Adeus, meu querido amigo.

Não me largue os livreiros – e escreva sempre o mais possível!

Um grande abraço de toda a minha alma

o seu seu

Mário de Sá-Carneiro

 

Vou talvez escrever uma poesia que começa assim:

– Ah, que me metam entre cobertores,
E não façam mais nada...
Que a porta do meu quarto fique para sempre fechada –

Que não se abra mesmo para ti, se tu lá fores...

Lã vermelha, leito fofo, ar viciado –
Nenhum livro, nenhum livro à cabeceira:
Façam apenas com que eu tenha sempre a meu lado

Bolos d’ovos e uma garrafa de Madeira...

   ..................................................................
   ..................................................................
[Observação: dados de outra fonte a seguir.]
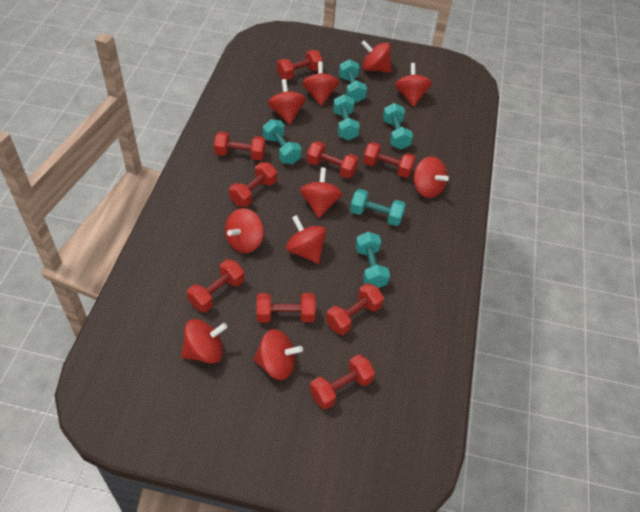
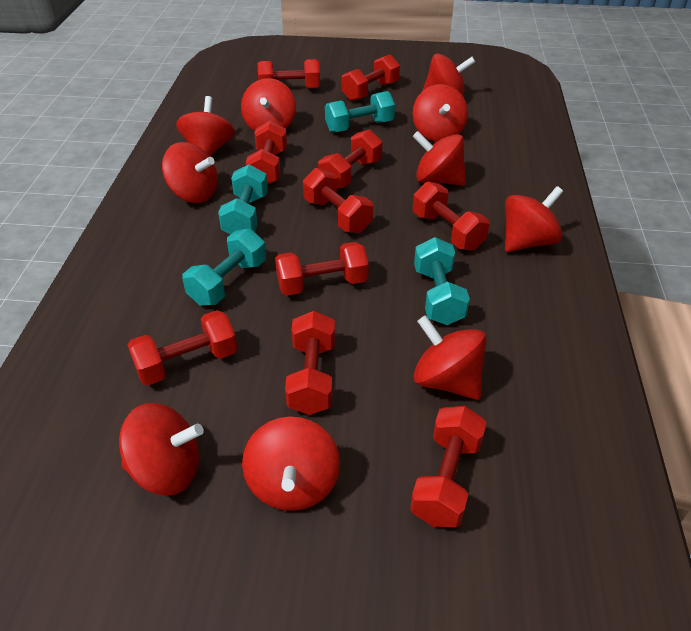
red dumbbell: 9 -> 10
turquoise dumbbell: 6 -> 4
[É verdade, lá vai um poema duma quadra]

 

O Pajem

Sozinho de brancura eu vago – Asa
De rendas que entre cardos só flutua...

Triste de mim que vim de Alma prà rua,

E nunca a poderei deixar em casa...

 

Paris – Nov. 1915

M. de Sá-C.

https://modernismo.pt/index.php/arquivo-almada-negreiros/details/33/5688
Classificação
Espólio Documental
Correspondência, Poesia
Dados Físicos
Tinta preta sobre papel liso e sobrescrito.
Dados de produção
1915 Novembro 18
Inscrita.
Fernando Pessoa
Português
Dados de conservação
Biblioteca Nacional de Portugal
Bom
Biblioteca Nacional de Portugal
Palavras chave
Paris
Orpheu, Futurismo, Modernismo
Documentação Associada
Sá-Carneiro, Mário de, Cartas de Mário de Sá-Carneiro a Fernando Pessoa, ed. Manuela Parreira da Silva, Assírio & Alvim, Lisboa, 2001.
Esp.115
Na transcrição das cartas: a ortografia foi actualizada e as gralhas evidentes corrigidas, mantendo, contudo, as elisões com apóstrofo e todas as singularidades da pontuação usada por Mário de Sá-Carneiro, bem como a forma original das datas, muitas vezes com o nome dos meses em letra minúscula ou abreviado. O título da revista Orpheu foi mantido na forma sempre usada por Sá-Carneiro – Orfeu. Foram mantidas, igualmente, as versões de versos e de outros trechos literários mais tarde corrigidos ou refundidos pelo poeta.